Llegó, sin embargo, y la luz de la claridad jamás lo abandonó. Entre todos los trozos volando y las desmedidas ráfagas de viento, sin ver demasiado, extendió su brazo, sabiendo que aquella podía ser la última oportunidad. Una mano lo recibió, y tiró, recibiendo a Rosa entre sus brazos. Ambos entonces, levantaron la mirada, y contemplaron la misma devastación ante sus ojos, la fuerza y la ira de la naturaleza, de las profecías, y del mismísimo Señor desde las nubes, ejerciendo su justicia. El tornado, en todo su esplendor, estaba frente a ellos, aplastando y comiéndose el pueblo, con millones de imponentes ráfagas de viento conformándolo, moviéndose hambrientas, imponiéndose con su furia y su presencia, devastando cielos y tierra.
Hubo un momento, en el que pensaron que morirían. Pero la luz que les guio el camino proveniente de los cielos abiertos en dos, y sus piernas que no dejaron jamás de reaccionar, aunque estuviesen cansadas, les permitieron llegar entre el temor, sin que percibieran demasiado, hasta el final del pueblo, una vez más. Y en un abrir y cerrar de ojos, en unos segundos, el tornado en su culminación se esfumó, abandonando las tierras y volviendo a los cielos, que se abrieron y cerraron para tragárselo. Entonces, entre lágrimas, contemplaron la más grande ruina. El pueblo se había reducido a trozos, a fragmentos, y a esperanzas devastadas. Con una melancolía inmensa, ya podían decir, con el pecho vacío, que ya no quedaba nada.
Años más tarde, Jacobo había comprobado cómo la profecía se había cumplido, y Rosa se había transformado, en aquella mujer que sus rasgos de una belleza singular, irían a conformar. Era bella, y la había tomado por mujer. Tiempo después, se habían casado, con la luz del Señor iluminándolos. Aunque la esperanza se veía lejana de volver a nacer en sus pechos, ambos podían formar una sonrisa en sus rostros, sabiendo de aquel horror de pasado, que jamás se iría a desvanecer.

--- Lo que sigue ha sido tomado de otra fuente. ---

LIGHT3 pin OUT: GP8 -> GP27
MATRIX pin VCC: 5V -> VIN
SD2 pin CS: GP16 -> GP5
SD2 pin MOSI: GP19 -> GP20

Pero que por lo menos, continuaban despertando cada día, sabiendo que volverían a vivir, un nuevo mañana.
Habían quedado juntos, y la colina había estado a punto de ser arrancada de los suelos. Numerosas montañas habían desaparecido, y gran parte de las tierras habían sido borradas. ¿Volvería alguna vez, el furioso e impetuoso tornado? Pero esta clase de historias, no se mencionan en la biblia, porque en aquellos tiempos, ni siquiera aún había sido escrita.